おかしな素振りも特になかったのに、この日帰って来た彼女に、俺は別れを告げられた。

「あー、ここで傷心に沈んでいる子がいるんですけどー」

 佐治のからかう口調にはっとすると、隣から携帯を覗いている。まったく油断も隙もない。小さく溜め息を吐いて携帯を仕舞えば、どうにも哀れに思えたのか、

「どうせそのうち戻って来るでしょー、笑っちゃうぐらい仲良しなんだからさ」

 柏さんはそう云って笑うものの、俺にはそんな日が本当に来るのかと信じられない。

「そういや綾瀬、俺に煙草くれとかこの間云って来たんだよな。いつからあんな生意気になったんだ、あいつ」

「え、あげたの?」

「あげるわけないじゃないですか、あんな餓鬼に俺のガソリン」

「あれ、でも麻理乃ちゃん、煙草嫌いだって云ってなかったっけー?」

 佐治と柏さんはからからと笑いながら彼女の話をする。

 ──どうしてそんなこと云うんですか、勝手に決めないでください。

 まるで出会ったばかりの頃、あまり好かれていないと思っていたあの頃に戻ったかのように、俺の中は不安定だった。

「はぁ! マジかよ!」

 いきなりの佐治の絶叫に、おそらくその場に居た全員が手を止めて彼を見た。隣に居る俺も当然と云えば当然だ。

「貢までさぼりやがったー。週末は忙しいってのになぁ」

 そう云って携帯をいじりまわすから、メールを見た感想なのだろう。また佐治の独り言かと、徐々に辺りが自分の仕事へと戻って行く。佐治が一人で騒いでいることは日常茶飯事で、ありきたりな日常なのだが、こういう時耳聡く入って来るのが柏さんである。

「え、何、どうしたの、貢」

「金曜来れないんだってよ」

「麻理乃ちゃん居ないからって堂々さぼりは良くないよねー」

 にやにや笑いながら俺を見られるものの、否定する材料もない俺は黙り込むしかない。

 瀬戸貢は麻理乃と同じ、うちの会社のアルバイトだ。麻理乃と同じ時期に入った彼は、異様なまで麻理乃に執着している。俺と麻理乃が付き合っていると知っていながら、いっそ麻理乃教とも云えるほどの熱心さで麻理乃を追いかけるそれは、ストーカーと間違えられてもおかしくはないのだが、麻理乃とは親友という間柄だ。どちらかと云うと佐治に近く、俺との相性は麻理乃の件がなくても良くないだろう。

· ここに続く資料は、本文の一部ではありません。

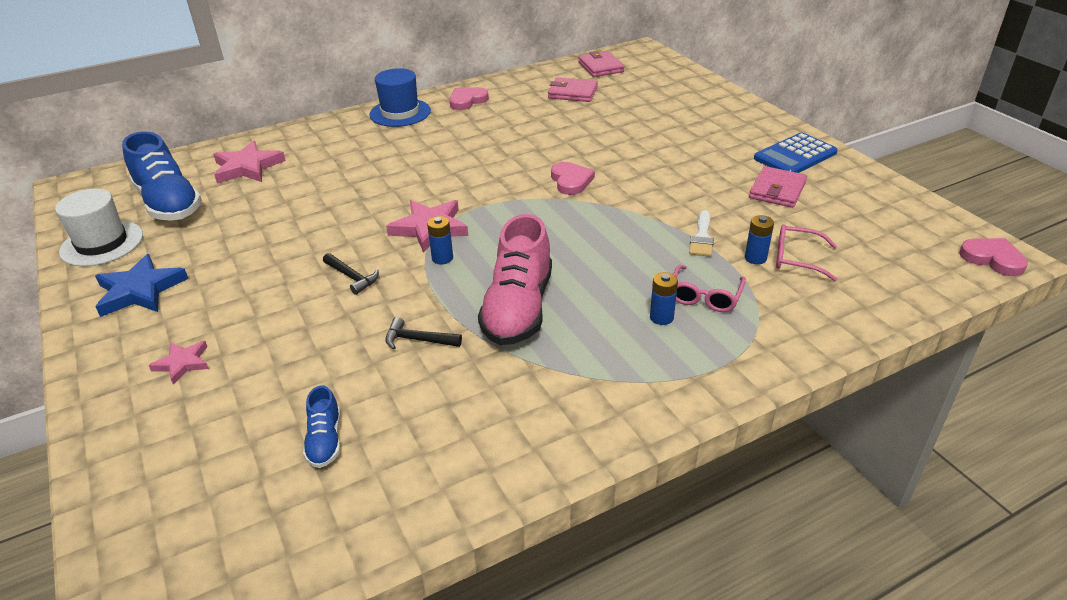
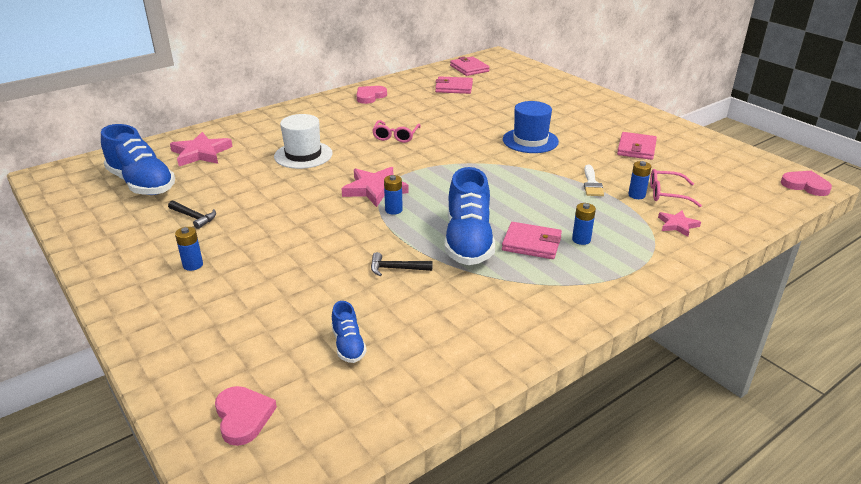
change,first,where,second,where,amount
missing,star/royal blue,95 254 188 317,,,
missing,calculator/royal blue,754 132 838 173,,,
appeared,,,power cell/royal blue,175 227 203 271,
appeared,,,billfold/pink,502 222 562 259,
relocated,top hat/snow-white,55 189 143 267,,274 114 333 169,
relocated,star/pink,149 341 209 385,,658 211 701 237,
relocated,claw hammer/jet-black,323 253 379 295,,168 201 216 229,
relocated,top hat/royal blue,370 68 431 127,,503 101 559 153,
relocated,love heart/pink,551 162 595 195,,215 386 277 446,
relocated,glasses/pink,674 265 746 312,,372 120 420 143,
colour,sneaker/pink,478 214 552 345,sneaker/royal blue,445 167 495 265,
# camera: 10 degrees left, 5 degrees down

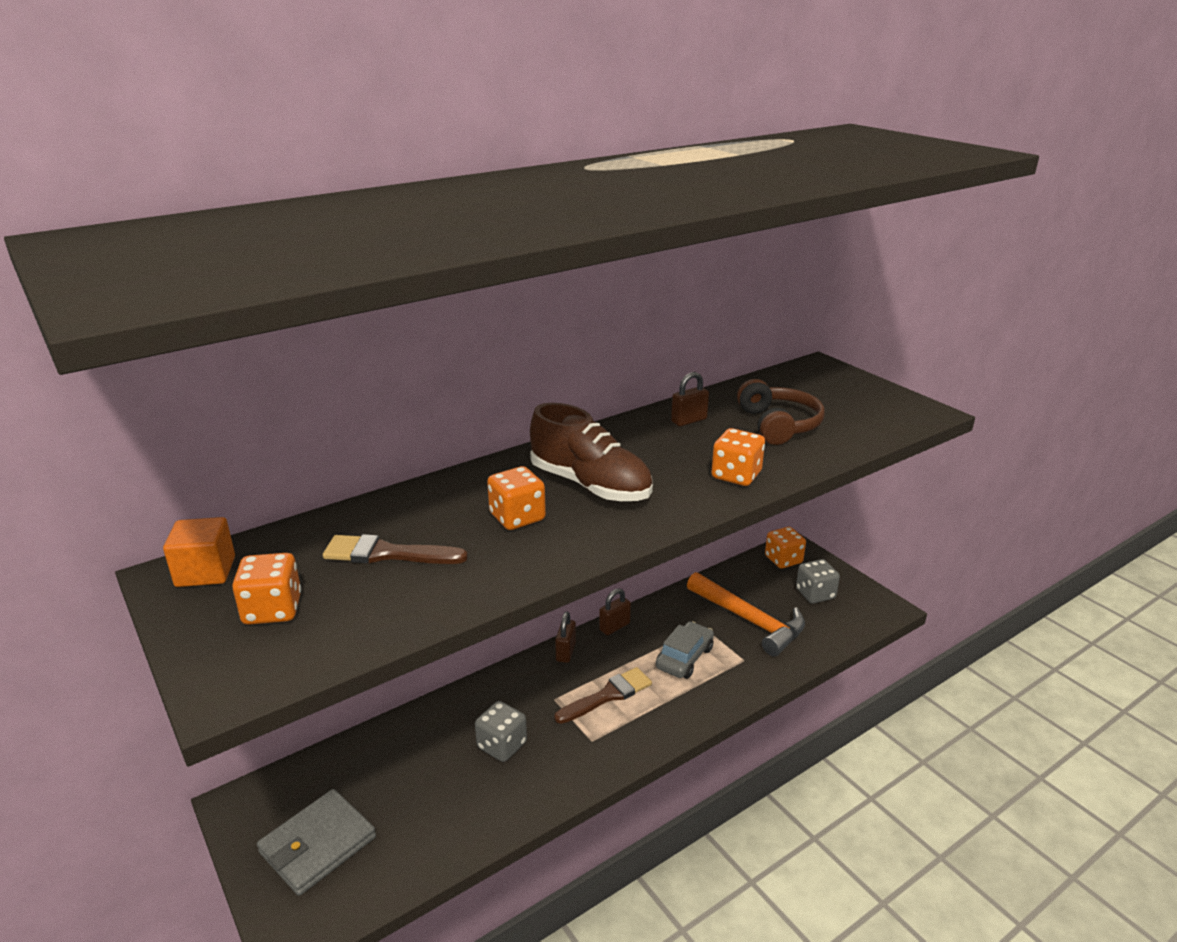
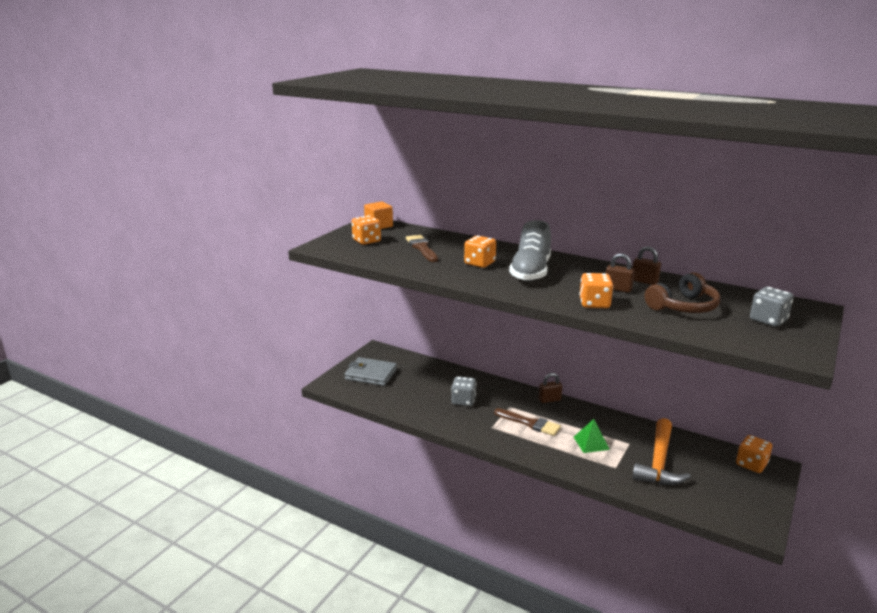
change,first,where,second,where,amount
relocated,small lock/brown,599 588 631 635,,606 253 635 293,
relocated,game die/gray,796 559 840 604,,750 287 794 327,
exchanged,toy car/gray,656 621 714 679,solid pyramid/emerald,574 419 610 453,
colour,sneaker/brown,530 403 653 502,sneaker/gray,509 220 551 281,
# camera: 65 degrees right, 5 degrees down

「それもあるかもしれないですね。講義とかだったらサボれって云えたけど、バスケじゃなぁ」

「あれ、まだやってたんだっけ? できるわけ?」

「入ってないけどバスケ部に助っ人で呼ばれたんだそうです。まぁちょっと小さくても一応高校まで現役でしたし、まだ身体は動かしてるみたいだからできるんでしょうね」

「あいつは人生器用だよなぁ」

 それには同意する。周りにうまく合わせながらもしっかり自我を通し、意外に管轄が狭く自分のテリトリーを崩さない。だが懐を許した人にはとことん甘く、異常なまでの愛情を注ぐ。その対象が麻理乃だ。麻理乃もそんなすごいことをした覚えはないのにと、いつも邪見に扱っていながらもたまに困った顔を見せていた。

 何所でもやって行けそうに見える、だがそれは周囲から見た貢だ。相容れないまでも、彼の非常に狭い世界観は俺と似ているからわかり易い。ただ俺はどうでも良い人にまで良い顔できないから、貢の器用さには敬意を示している。まぁ云ったところで「厭味ですか」とにっこり返されそうなので、一度も云ったことはないが。

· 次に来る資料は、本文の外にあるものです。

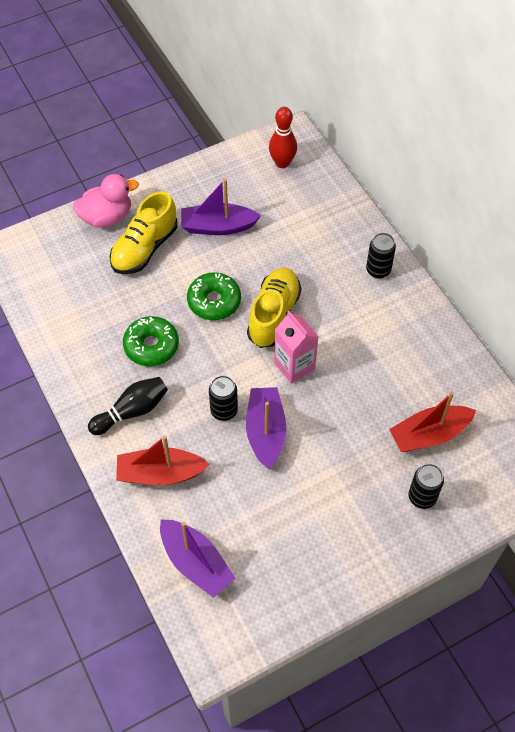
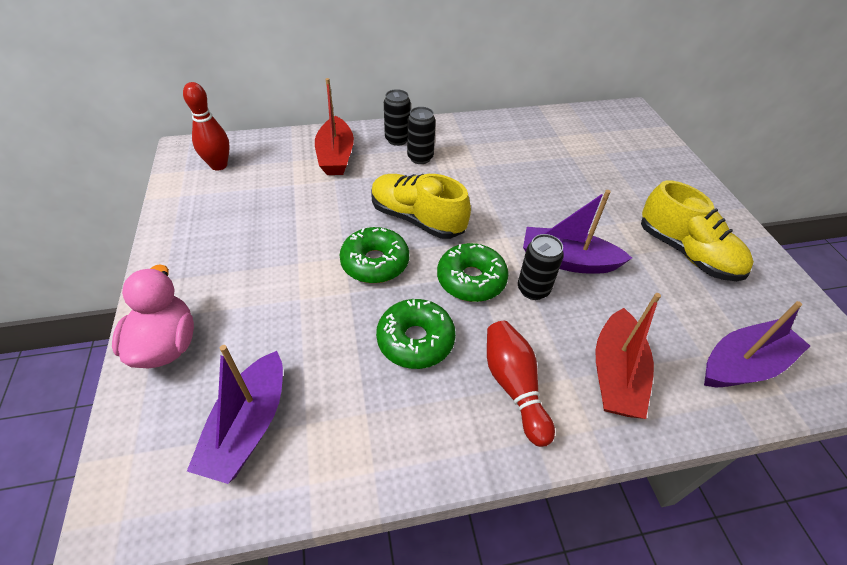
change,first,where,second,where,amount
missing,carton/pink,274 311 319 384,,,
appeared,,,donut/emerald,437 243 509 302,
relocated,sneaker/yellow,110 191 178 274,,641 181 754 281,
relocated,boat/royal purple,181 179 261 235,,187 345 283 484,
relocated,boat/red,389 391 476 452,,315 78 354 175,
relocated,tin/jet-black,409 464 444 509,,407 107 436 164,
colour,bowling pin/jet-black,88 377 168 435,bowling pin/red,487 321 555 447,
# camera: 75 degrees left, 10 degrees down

「今日から練習して週末もびっしりだと。良かったな、成田」

「何が」

「そんだけ忙しかったら綾瀬を追いかけまわす間もない」

「……貢の学校から近いんだけどね、麻理乃の家」

 気にしていたわけではないが、本音がぼろりと漏れる。貢の大学から麻理乃の家まで、バイクなら十分足らずでたどり着ける。たった五分でも時間があれば麻理乃の近くに居ようとする男だ。練習と云っても終わったら駆けつけるぐらいはするだろう。

俺は貢のように盲目にはなれない。信者にはなれない。だがそれでも、俺の中で麻理乃の存在はとても大きく、そう簡単に譲れない。

「あっはは、成田笑えるー」

 佐治は俺の胸中などわかり切っているらしく、本気で笑っている。俺も可笑しいと思いながら、佐治に云い返す言葉を持てない。貢ほど執着できないのなら、彼が今麻理乃と居ようが居まいが関係ない。俺は麻理乃に別れを切り出され、それを承諾するしかできない。貢とは違う、ただの莫迦なのだ。

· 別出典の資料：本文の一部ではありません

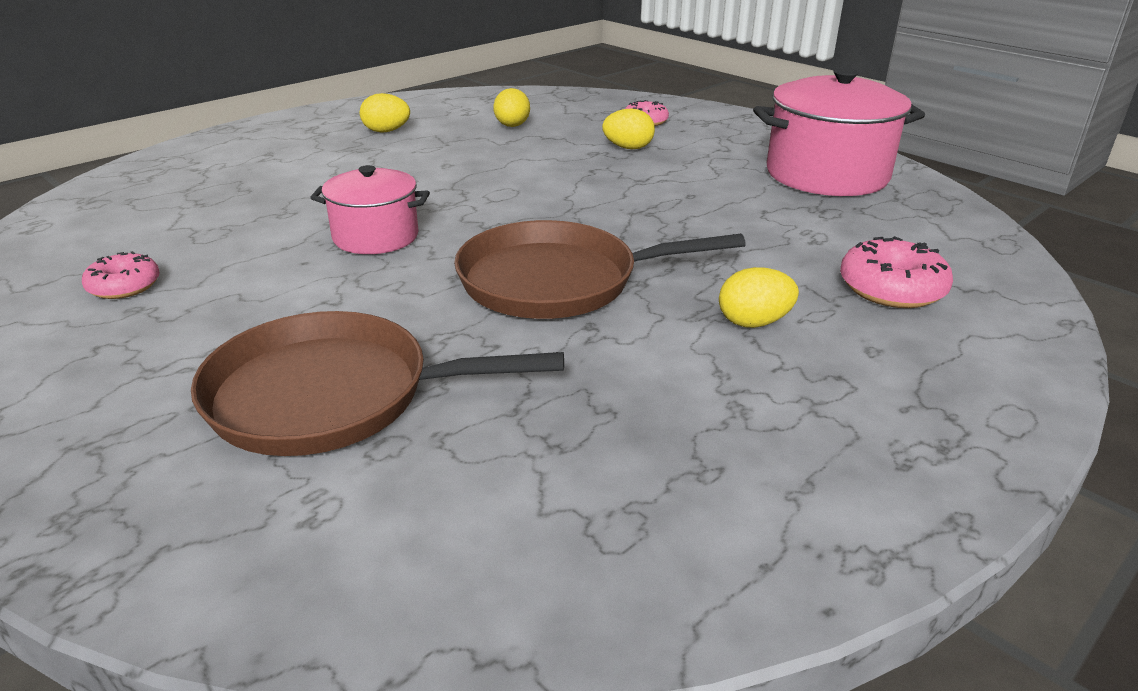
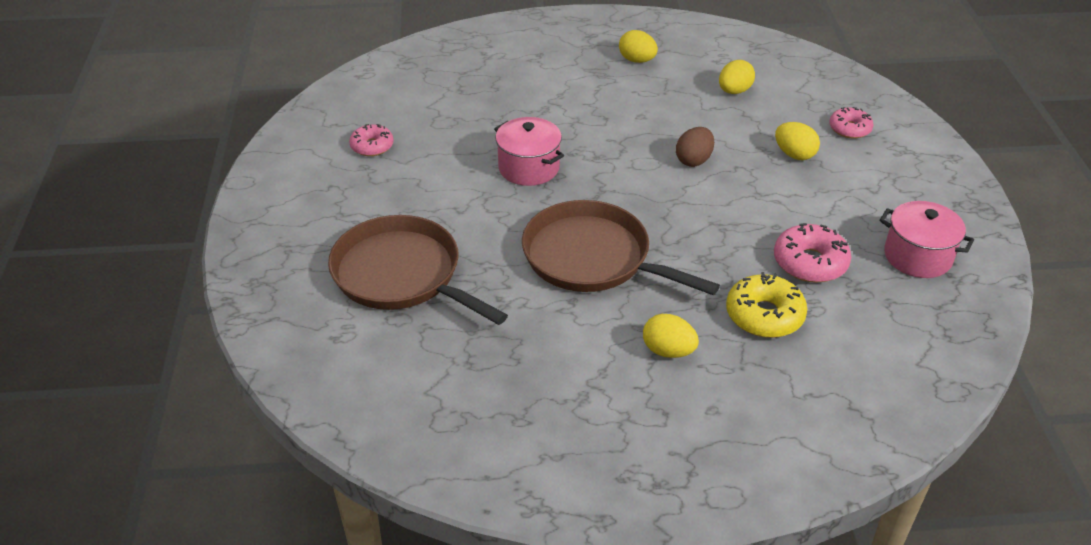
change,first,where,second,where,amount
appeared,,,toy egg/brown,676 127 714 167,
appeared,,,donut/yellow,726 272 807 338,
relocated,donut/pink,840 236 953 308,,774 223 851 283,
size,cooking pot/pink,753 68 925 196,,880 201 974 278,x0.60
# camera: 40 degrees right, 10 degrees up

「さっさと迎えに行ってやれよ、あの餓鬼、頑固だから待ってたらおまえ三十路とか恐ろしいことになってるぞ」

 絶賛三十路道を歩いているはずの佐治は、自分のことを棚に上げて無責任な発言をする。三十などすぐだし、別に気にしたこともないのだが、何を云ったところで佐治には意味がない。

「ぐずぐずしてる綾瀬にはぐずぐずしたおまえがちょうど良いんだよ、早くしろ」

 佐治の云う通りだ。麻理乃のもとへ行き、すべての事情を聴かなければならないとわかっている。別れるにしても別れないにしても、麻理乃のもとへ行かなければならないとわかっている。だがそれでも、俺はぐずぐずと返答を先延ばしにしている。

 ──嫌い……、大嫌い。

今でもあの言葉が、耳に響いているからだろうか。そしてまた嘘ではないはずのその言葉を聴くことを、躊躇っているからなのか。

 それとも。

 あらゆる考えが頭をよぎっては霧散した。